サムスンが経営不振 制裁前から半導体大幅減
サムスン電子は営業利益が大幅減少し、2019年1月から3月に続いて4月から6月も前年比50%から60%マイナスになった。
四半期(3か月間)ごとの営業利益としては2017年から18年は15兆ウォン前後で、18年7月から9月は過去最高の17兆ウォンを稼いだ。
ところが18年12月期に約11兆ウォン、19年3月期に6.2兆ウォン、続く19年6月期も6.5兆ウォンに沈んだ。
主な原因は半導体値下がりによるものだったが、これらは7月1日に日本が半導体素材の優遇措置を撤廃する前の数字です。
日本の優遇措置撤廃によって韓国の半導体生産が減り、半導体価格が上昇してむしろ韓国企業は利益を得るという意見もある。

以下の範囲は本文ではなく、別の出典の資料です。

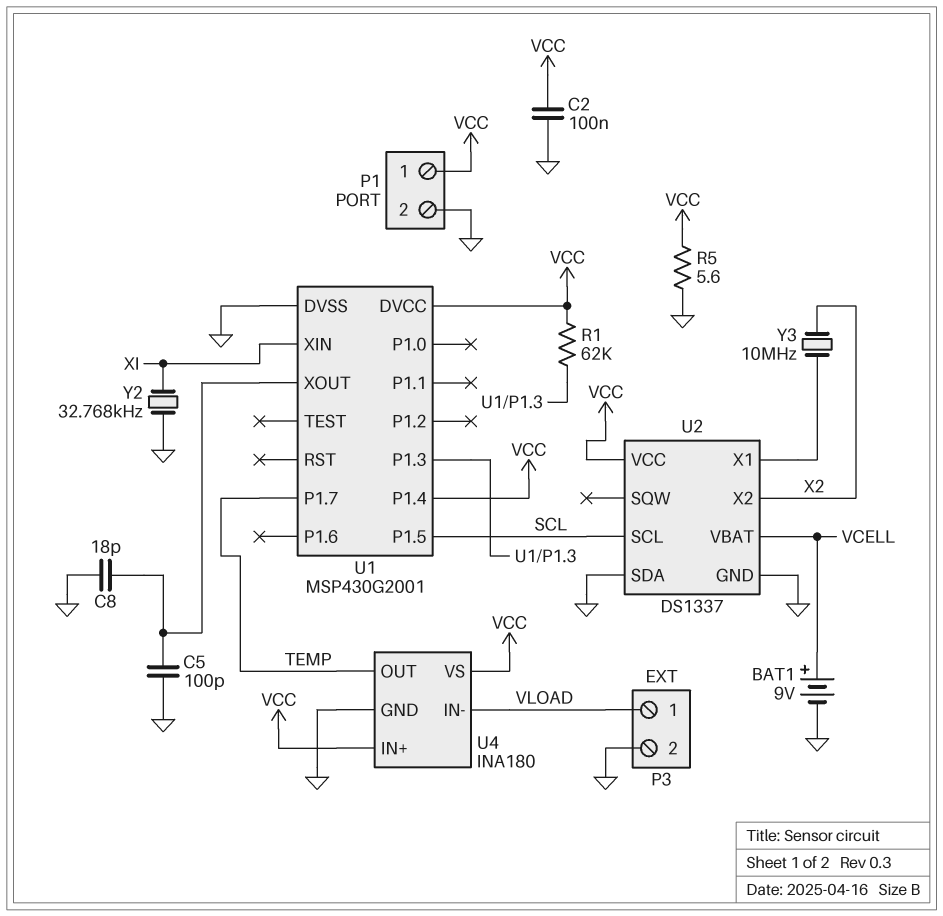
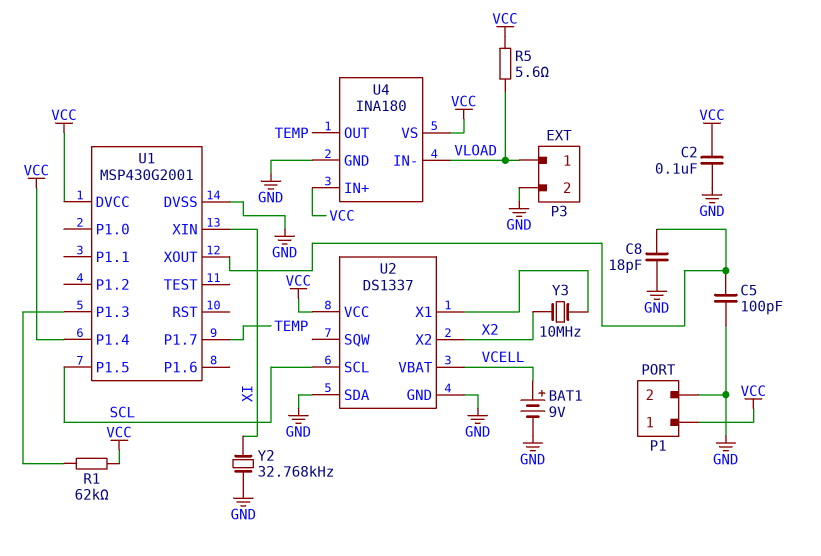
R5: 5.6 (GND, VCC) -> 5.6 (VCC, VLOAD)

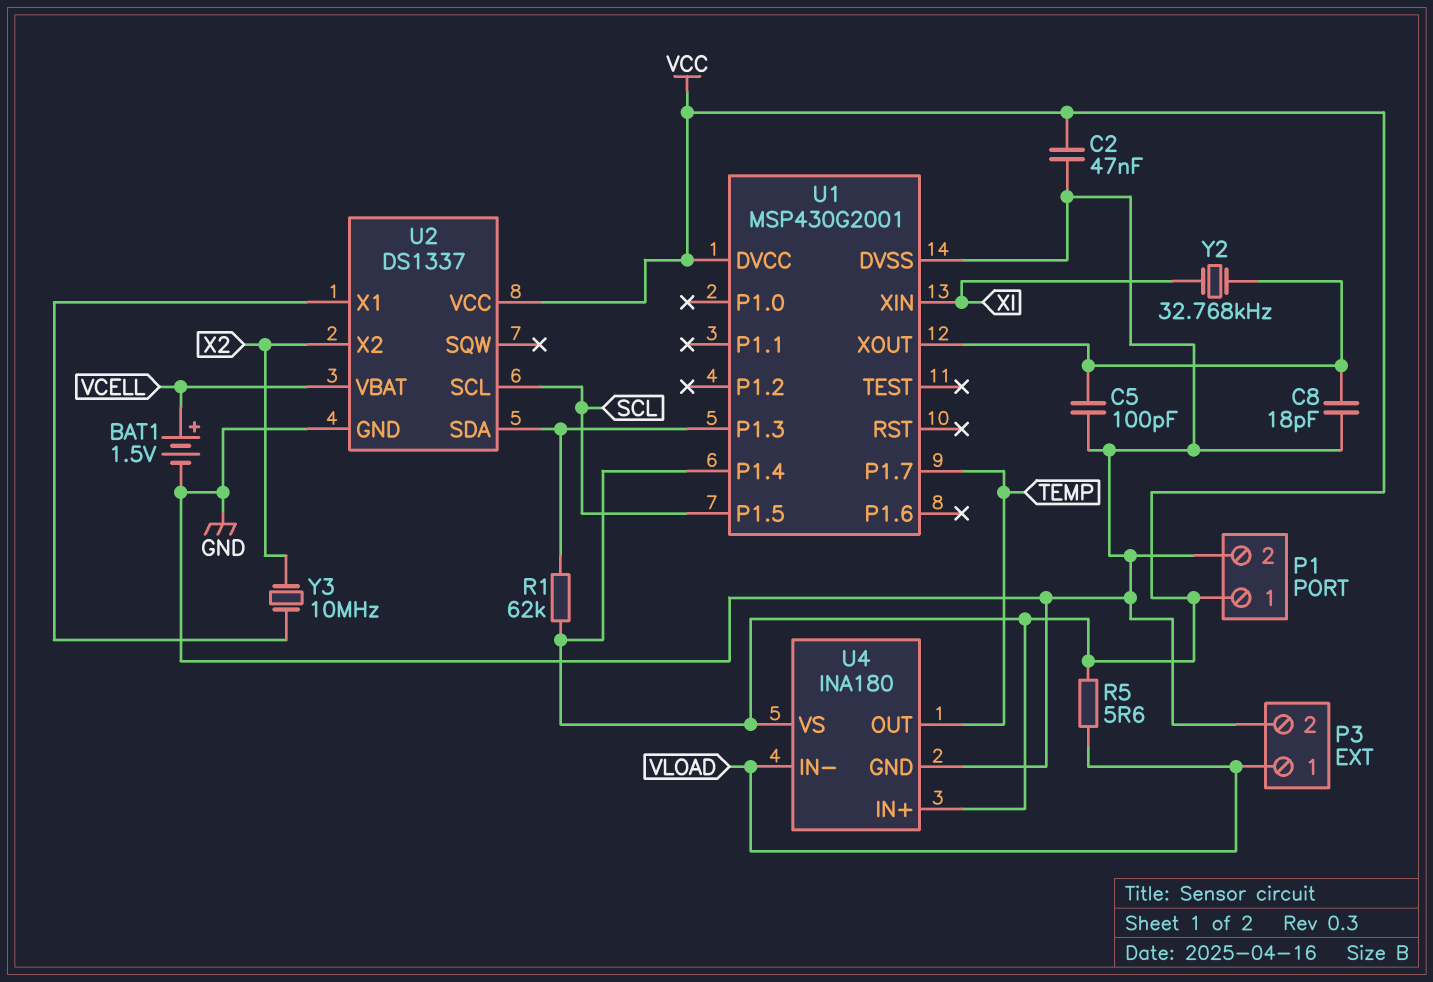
BAT1: 9V (plus VCELL, minus GND) -> 1.5V (plus VCELL, minus GND)
C2: 100nF (GND, VCC) -> 47nF (GND, VCC)
U2 pin SDA: GND -> U1/P1.3
Y2: 32.768kHz (GND, XI) -> 32.768kHz (U1/XOUT, XI)

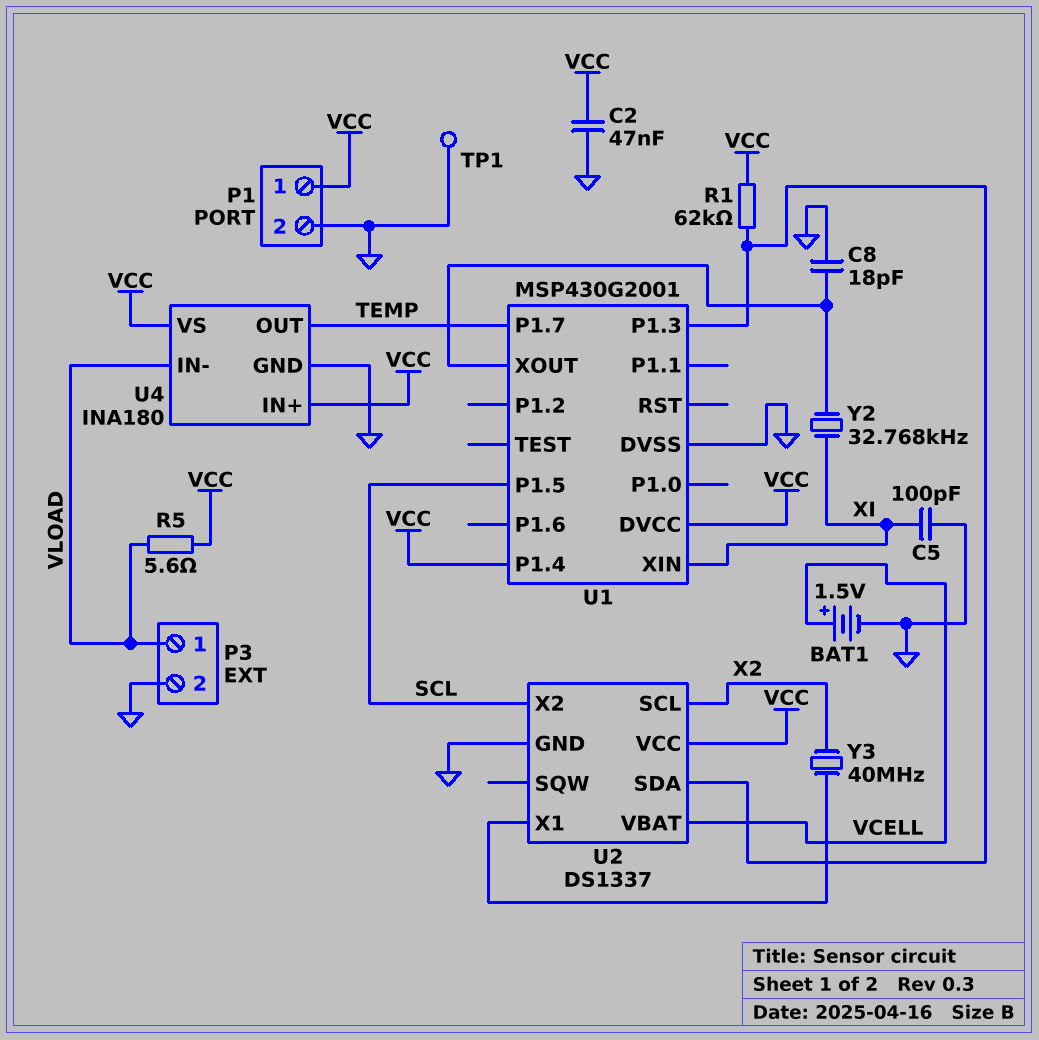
C5: 100pF (GND, U1/XOUT) -> 100pF (GND, XI)
TP1: none -> test point (GND)
U2 pin SCL: SCL -> X2
U2 pin X2: X2 -> SCL
Y3: 10MHz (U2/X1, X2) -> 40MHz (U2/X1, X2)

だがこれは負け惜しみで、実際に半導体価格が上昇したとしても利益を得るのは韓国以外の半導体メーカーでしょう。
サムスンなどが製造しているDRAMやNAND型フラッシュメモリーの単価が、1年前より5割程度下がった。
フラッシュメモリーは赤字でDRAMの利益はわずか、加えて販売不振のスマホは今期2兆ウォン程度の利益だった。
スマホは米国によるファーウェイ制裁でサムスンに客が流れたが、もともとファーウェイは低価格機中心でした。
サムスンに流れたのも低価格機種を購入する客だったが、サムスンは低価格スマホで利益は出ていないと考えられる。
儲かるのはギャラクシーのような高価格スマホだが、低価格機が売れても利益に貢献しない。
こうした状況で7月から日本による半導体素材優遇措置撤廃、8月からはホワイト国除外と不幸が続く。
日本の優遇措置撤廃でサムスンはどうなる
テレビやスマホ向けの液晶や有機ELパネルのディスプレー部門は黒字だったが、これも素材と生産機械を日本から輸入している。
アップルなど米企業は半導体やディスプレイをサムスンに依存してきたが、今後は調達先を多角化するでしょう。
最近EVやハイブリッド車販売が世界で増えているが、基盤部品のリチウムイオンバッテリーは日中韓が主要製造国になっている。
例によってここでも素材や製造設備は日本製が多く、韓国SK、サムスンSDIとLG化学が打撃を受ける可能性がある。
リチウムイオンバッテリーでは日本が世界最先端だが、製造技術や機械を導入した中韓が安く製造して攻勢をかけている。
あらゆる産業で使用される高性能バッテリーは、次世代の産業のコメであり、韓国も主導権を狙っていました。
サムスンなど韓国IT企業はロボットや医療器械への参入も狙っていたが、これも多くの技術を日本に依存している。
ざっくり言うと韓国は日本から先端技術と製造機械と素材を輸入し、国内で安く組み立てることで日本より安く販売していた。
その仕組みがなくなったら影響はあらゆる産業におよび、特にITや先端企業ほど影響は大きい。
サムスンは第3国からの迂回輸入で当面の半導体素材を確保したが、日本政府は韓国以外の輸出先でも最終調達先の確認を求めている。
韓国国内で製造したり中国やロシアから輸入する案も出ているが、日本の代わりには到底なり得ない。
半導体の素材原料くらいは用意できるかもしれないが、日本が無償で供給していた技術はもう得られなくなる。